Resuscitating The Marx Bros: A Night in Casablanca
18 hours ago
This is the former location of the blog of the Andrew Wood Acting Studio in Los Angeles.. The blog is now located at http://www.andrewwoodla.com/blog. This old location has been left in place as an archive.
The meaning of duende as in tener duende (having duende) is a rarely-explained concept in Spanish art, particularly flamenco, having to do with emotion, expression and authenticity. In fact, tener duende can be loosely translated as having soul.

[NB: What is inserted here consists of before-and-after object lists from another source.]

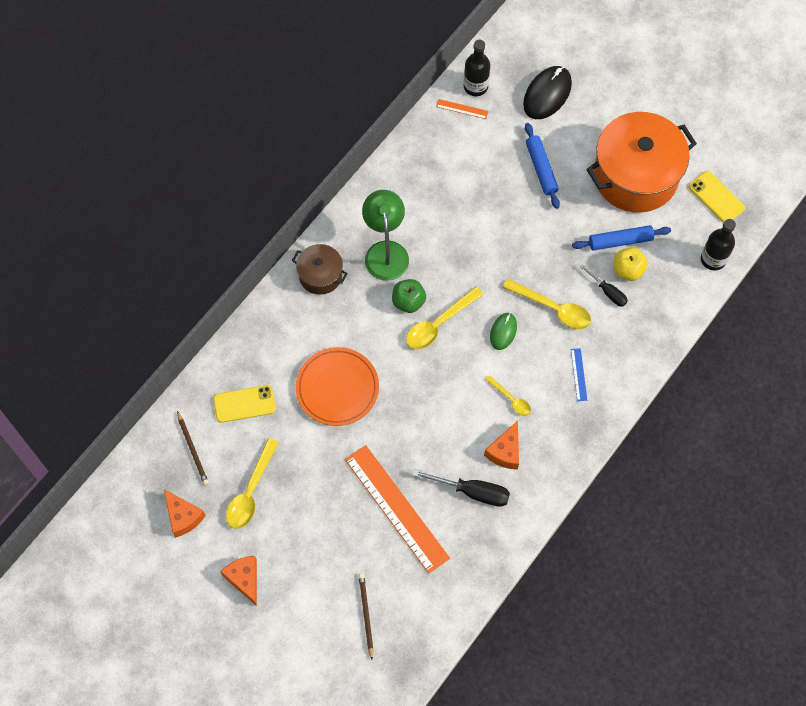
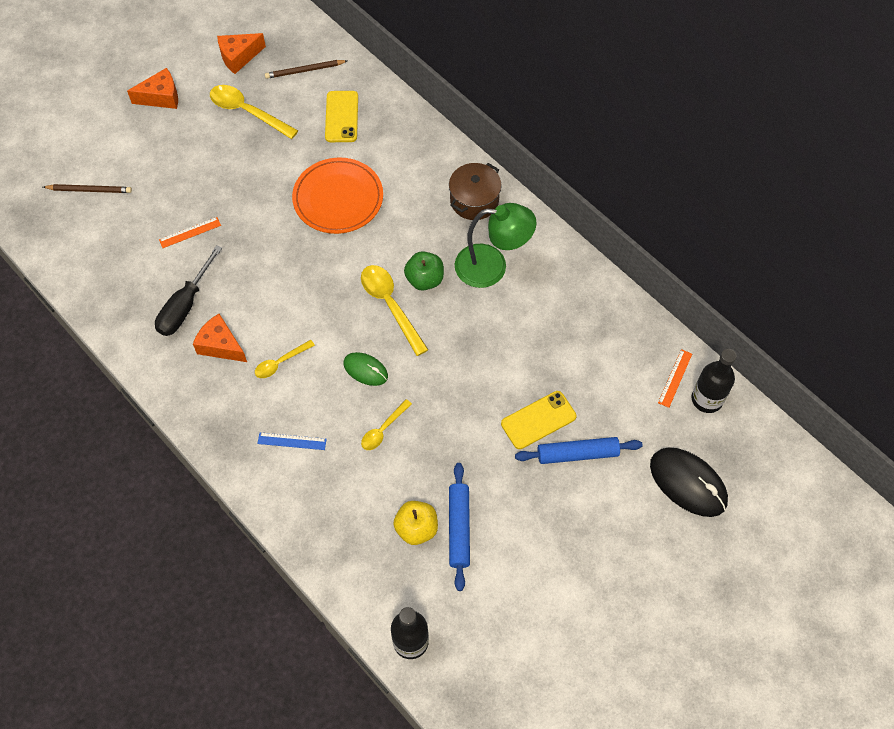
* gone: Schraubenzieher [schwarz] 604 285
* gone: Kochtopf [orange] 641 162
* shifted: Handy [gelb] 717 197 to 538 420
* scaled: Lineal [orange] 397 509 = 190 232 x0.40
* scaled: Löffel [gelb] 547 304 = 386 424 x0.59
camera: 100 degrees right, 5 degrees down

El duende is the spirit of evocation. It comes from inside as a physical/emotional response to music. It is what gives you chills, makes you smile or cry as a bodily reaction to an artistic performance that is particularly expressive. Folk music in general, especially flamenco, tends to embody an authenticity that comes from a people whose culture is enriched by diaspora and hardship; vox populi, the human condition of joys and sorrows.

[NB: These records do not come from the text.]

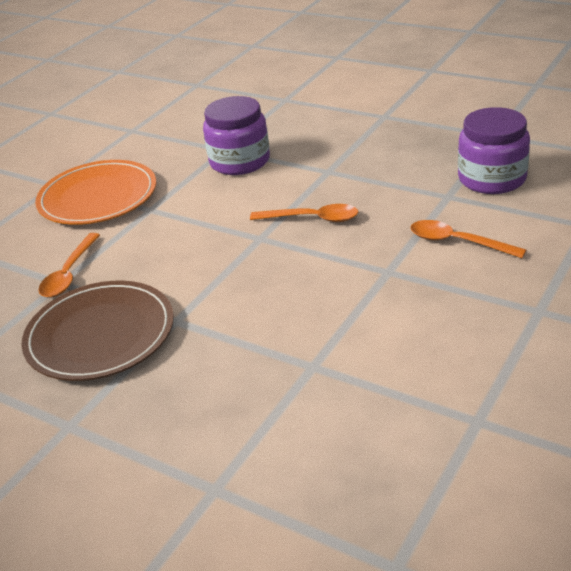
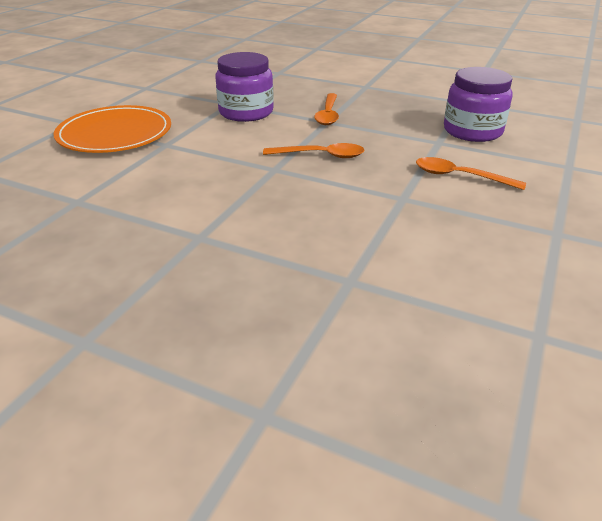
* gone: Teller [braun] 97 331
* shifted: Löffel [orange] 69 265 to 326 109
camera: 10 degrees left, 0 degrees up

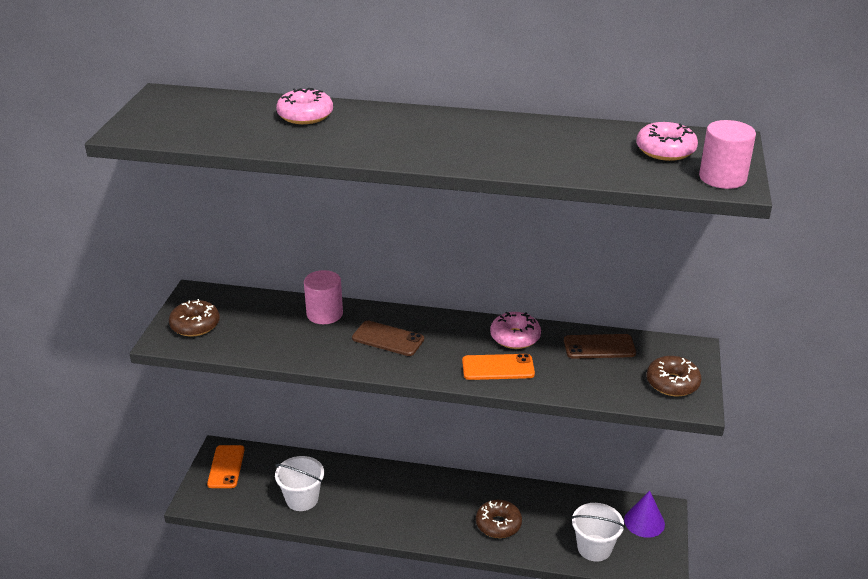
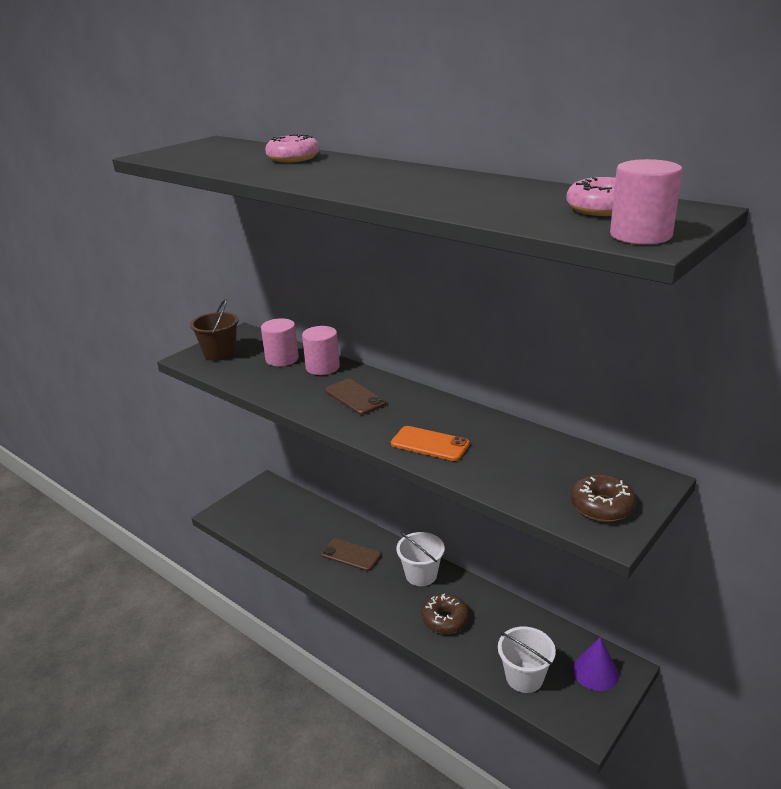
* gone: Handy [orange] 226 466
* gone: Donut [rosa] 515 330
* new: Vollzylinder [rosa] 280 342
* shifted: Eimer [weiß] 299 483 to 420 559
* shifted: Handy [braun] 600 346 to 351 554
* swapped: Donut [braun] 194 318 to Eimer [braun] 214 330
camera: 30 degrees right, 5 degrees down

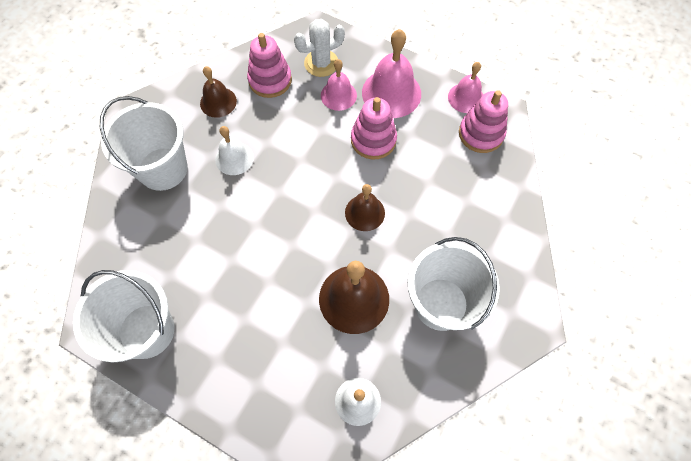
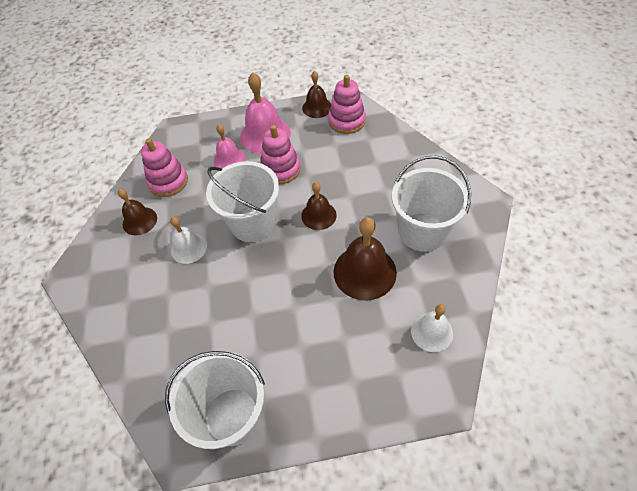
* gone: Kaktus [weiß] 319 48
* shifted: Eimer [weiß] 144 143 to 242 201
* repainted: Glocke [rosa] 465 87 to Glocke [braun] 316 94
camera: 35 degrees left, 10 degrees down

According to Christopher Maurer, editor of "In Search of Duende", at least four elements can be isolated in Lorca's vision of duende: irrationality, earthiness, a heightened awareness of death, and a dash of the diabolical. The duende is a demonic earth spirit who helps the artist see the limitations of intelligence, reminding him that "ants could eat him or that a great arsenic lobster could fall suddenly on his head"; who brings the artist face-to-face with death, and who helps him create and communicate memorable, spine-chilling art. The duende is seen, in Lorca's lecture, as an alternative to style, to mere virtuosity, to God-given grace and charm (what Spaniards call "angel"), and to the classical, artistic norms dictated by the muse. Not that the artist simply surrenders to the duende; he or she has to battle it skillfully, "on the rim of the well", in "hand-to-hand combat". To a higher degree than the muse or the angel, the duende seizes not only the performer but also the audience, creating conditions where art can be understood spontaneously with little, if any, conscious effort. It is, in Lorca's words, "a sort of corkscrew that can get art into the sensibility of an audience... the very dearest thing that life can offer the intellectual." The critic Brook Zern has written, of a performance of someone with duende, "it dilates the mind's eye, so that the intensity becomes almost unendurable... There is a quality of first-timeness, of reality so heightened and exaggerated that it becomes unreal...".
Lorca writes: "The duende, then, is a power, not a work. It is a struggle, not a thought. I have heard an old maestro of the guitar say, 'The duende is not in the throat; the duende climbs up inside you, from the soles of the feet.' Meaning this: it is not a question of ability, but of true, living style, of blood, of the most ancient culture, of spontaneous creation.""Everything that has black sounds in it, has duende." (i.e. emotional 'blackness')
"This 'mysterious power which everyone senses and no philosopher explains' is, in sum, the spirit of the earth, the same duende that scorched the heart of Nietzsche, who searched in vain for its external forms on the Rialto Bridge and in the music of Bizet, without knowing that the duende he was pursuing had leaped straight from the Greek mysteries to the dancers of Cadiz or the beheaded, Dionysian scream of Silverio's siguiriya."
"The duende's arrival always means a radical change in forms. It brings to old planes unknown feelings of freshness, with the quality of something newly created, like a miracle, and it produces an almost religious enthusiasm."
"All arts are capable of duende, but where it finds greatest range, naturally, is in music, dance, and spoken poetry, for these arts require a living body to interpret them, being forms that are born, die, and open their contours against an exact present."